Pero también son dignas de mencionarse ciertas prácticas «aberrantes» que no hubiéramos imaginado años atrás, hoy día en pleno auge: pornografía y prostitución infantil, turismo sexual, venta de seres humanos para extracción de órganos. Lo cual nos hace pensar que nuestro desarrollo civilizatorio no es tal, y que la violencia crece.
Como vemos con estos pocos ejemplos -que, por cierto, se podrían multiplicar casi al infinito- en la experiencia cotidiana encontramos ambas justificaciones: que la violencia crece, o que disminuye. Crecen las leyes que nos protegen, pero crece al mismo tiempo el frenesí armamentístico; cada vez se prohíbe más taxativamente la tortura a través de convenios internacionales, pero también crece su refinamiento y la forma sutil con que se practica. Nos civilizamos cada vez más, pero los juegos infantiles son cada vez más violentos y despiadados. Y si queremos decirlo con otros ejemplos: crece la abundancia de bienes, pero crece igualmente el hambre. Crece el desarrollo científico, y también crece la manipulación psicológica y comunicacional de la humanidad. Somos más pacíficos que en la antigüedad con sacrificios humanos, pero comparativamente muere cada vez más gente de hambre y por guerras.

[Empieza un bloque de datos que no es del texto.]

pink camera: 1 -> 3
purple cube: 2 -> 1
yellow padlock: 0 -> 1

Por tanto, decidir por una u otra posición a secas, quizá es erróneo. Lo que queda claro es que la violencia sigue estando presente en la dinámica diaria de la humanidad. La guerra no terminó, y nada hace pensar que vaya a desaparecer en lo inmediato. Ni tampoco se extinguieron las más diversas manifestaciones que caen bajo la denominación de violencia: discriminación, sexismo, abusos de todo tipo, etc., etc.

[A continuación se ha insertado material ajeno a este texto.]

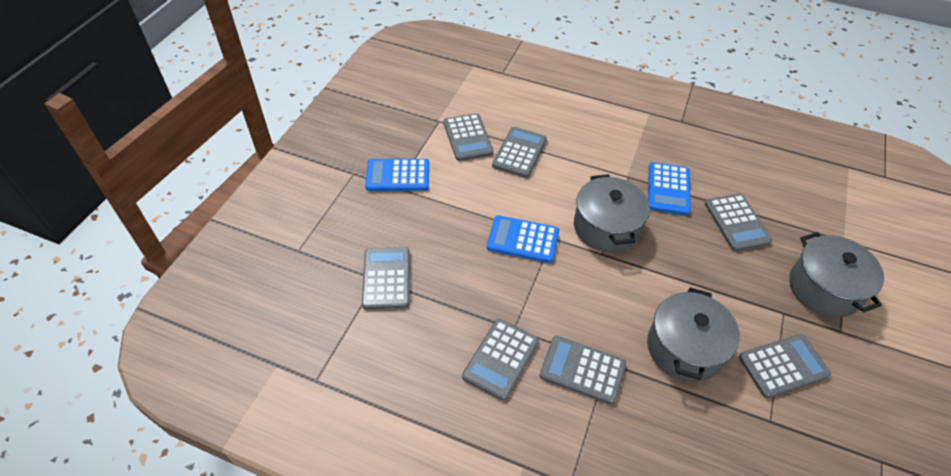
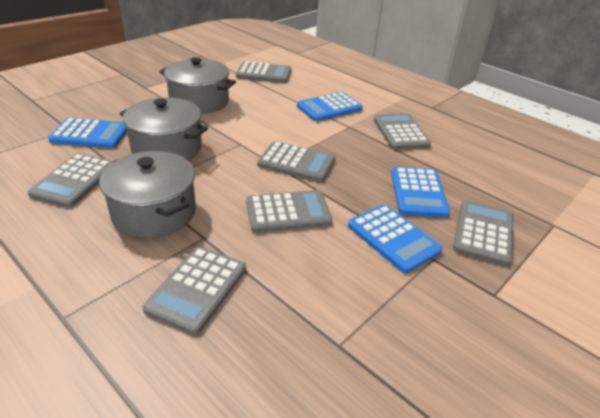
blue calculator: 3 -> 4

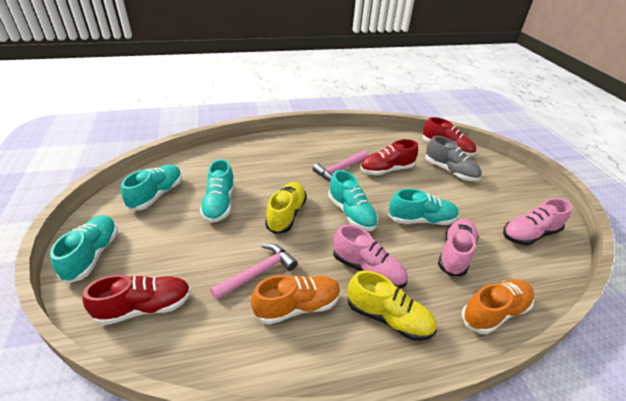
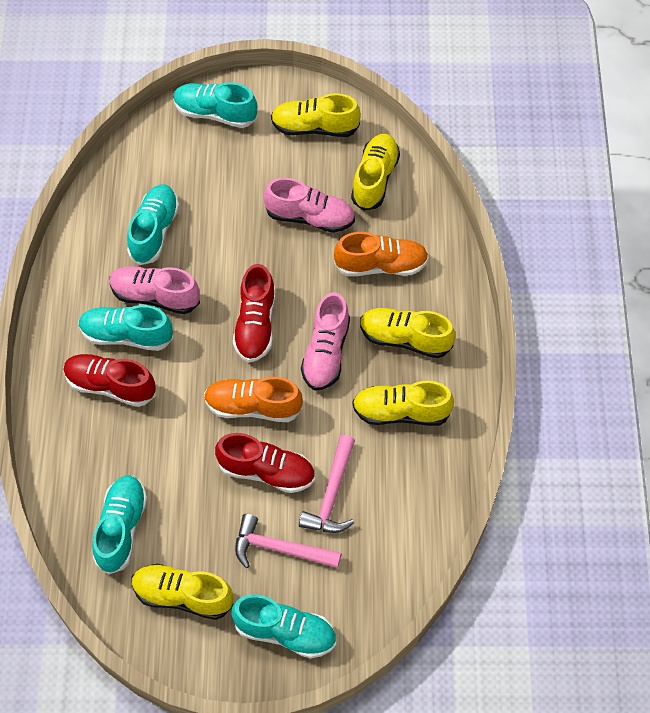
grey shoe: 1 -> 0
yellow shoe: 2 -> 5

¿No hay remedio entonces? Sin caer en tontos pacifismos y llamados a poner la segunda mejilla luego de recibir la bofetada en la primera -en nombre del amor se han cometido las peores barbaries, no olvidarlo- quizá lo único realmente novedoso que se puede intentar es desarrollar un nuevo modelo de ser humano. El desafío es grande, pero vale la pena. ¿Socialismo del siglo XXI le diremos? Bueno, no importa el nombre; simplemente: hagámoslo. Un modelo que dé como resultado algo más relacionado con la solidaridad y más alejado de la animalidad. Según Rousseau «el hombre nace bueno y la sociedad lo pervierte». En su antípoda dirá Fidel Castro: «El hombre es un ser lleno de instintos, de egoísmos, nace egoísta, la naturaleza le impone eso; la naturaleza le impone los instintos, la educación impone las virtudes». ¿Somos «buenos» o «malos»? Difícil decidirlo, sin dudas. En todo caso: una mezcla. Y hasta ahora al menos, no quedan dudas que la violencia es nuestra partera. Pero el desa fío de algo nuevo nos llama.